The book is by Didier Lehenaff. You won't know him, as in an internal coup, he was removed from both positions 25 years ago when the ETU was doing a much better job for athletes than the ITU. As far back as 28 years ago he introduced heats and finals for the European Championship. Finals of not more than 25 or 30 for the safety of the athletes. The ETU prize purse was larger than the ITU, and the series much better organised. In hindsight I now understand why he and his organisation were removed quick smart - 'athlete first policies' was not a vote catcher then either!


What this book did was to lift the lid on what the mostly self coached athletes did on a weekly basis. How they thought through their training process. Why they did certain things. Champions such as Simon Lessing (multiple ITU World Champion), Karen Smyers (multiple ITU, and Ironman World Champion), Isabelle Mouthon (the best French female athlete of all time). All openly gave their inner thoughts on what made their triathlon success tick.


What was so different about this book to other books of today? It was a treasure trove of absolute useful productive applicable triathlon centric advice. There were few photos, and no analysis of champions of the specific individual disciplines. This was totally about triathlon. Even though Didier was a sports scientist himself, he had not been engulfed by so much information and over complicated theories.


When asked why he talked to me, and spent so much time with me during this period, his response was 'your athletes are young, no one in Europe has heard of any of them and yet now there is not a region in France or Europe that is not being dominated by your group'.
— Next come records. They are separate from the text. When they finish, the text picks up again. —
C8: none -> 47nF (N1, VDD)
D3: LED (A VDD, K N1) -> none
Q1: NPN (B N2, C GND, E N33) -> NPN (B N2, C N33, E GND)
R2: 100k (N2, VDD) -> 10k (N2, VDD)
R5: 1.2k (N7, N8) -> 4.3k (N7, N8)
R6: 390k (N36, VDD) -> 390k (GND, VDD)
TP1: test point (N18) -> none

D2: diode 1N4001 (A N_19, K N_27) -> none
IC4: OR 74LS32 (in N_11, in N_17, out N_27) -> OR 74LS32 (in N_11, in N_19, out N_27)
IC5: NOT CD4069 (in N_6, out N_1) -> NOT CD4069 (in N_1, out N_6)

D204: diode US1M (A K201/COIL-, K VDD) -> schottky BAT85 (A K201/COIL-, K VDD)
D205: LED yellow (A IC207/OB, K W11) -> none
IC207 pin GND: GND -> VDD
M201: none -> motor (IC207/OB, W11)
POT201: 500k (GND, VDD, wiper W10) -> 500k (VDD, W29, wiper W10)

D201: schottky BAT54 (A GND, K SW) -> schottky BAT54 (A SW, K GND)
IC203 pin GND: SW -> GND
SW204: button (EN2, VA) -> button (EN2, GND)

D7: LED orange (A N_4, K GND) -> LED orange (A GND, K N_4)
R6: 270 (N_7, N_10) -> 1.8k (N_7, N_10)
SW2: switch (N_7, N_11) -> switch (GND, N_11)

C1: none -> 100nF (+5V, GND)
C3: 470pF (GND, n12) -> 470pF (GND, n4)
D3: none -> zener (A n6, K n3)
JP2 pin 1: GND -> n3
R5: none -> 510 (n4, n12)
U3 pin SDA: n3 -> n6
He didn't preach to me about what I should know, but was analytical of asking why we did things in all different areas of the sport. He was not condescending or judgemental at all, and he had been in the sport some 15 years when I meet him, and I'd been there 15 minutes. He was genuinely interested. It was possibly the only triathlon set of interrogations that I felt at ease in the company of a man that didn't want to pass on what he felt, but wanted to know what we are doing.


Actually Dr Hellermans impressed me the same way, which is why I decided to spend 6 months in his laboratory for coaching in Christchurch and also felt fully at ease. Both men wanted to test athletes, but both were totally agreeable when I said not this one, not that one, when it was suggested that testing this athlete would help, or this protocol may produce something beneficial. Indeed Dr John it did. Some of the training methods we tested and tweaked in Christchurch, I'm still using today. Similarly I still have data from Didier on two athletes of his that I trained at the time.


These men knew triathlon, they knew athletes, they both knew about performance. Their publications would likely now be out of print. In today's world of triathlon information, both sold for under $10, so what good would they be? Both are far superior to anything written today, that I can assure you. I did try to find my copies but alas like I'm sure we all find when we lend out a good book it never seems to be returned. I must have also bought 10 copies of 'Train Hard, Win Easy'! But you won't find one in my book case either, as they too have disappeared when loaned. That too could be a sign that this also is a positive Christmas read for the budding athlete. Again, you will be hard pressed to find it, as the new generation want to get rid of anything that has the mantra of hard work as its theme.


Have a happy family time and best wishes for good health during your festive season.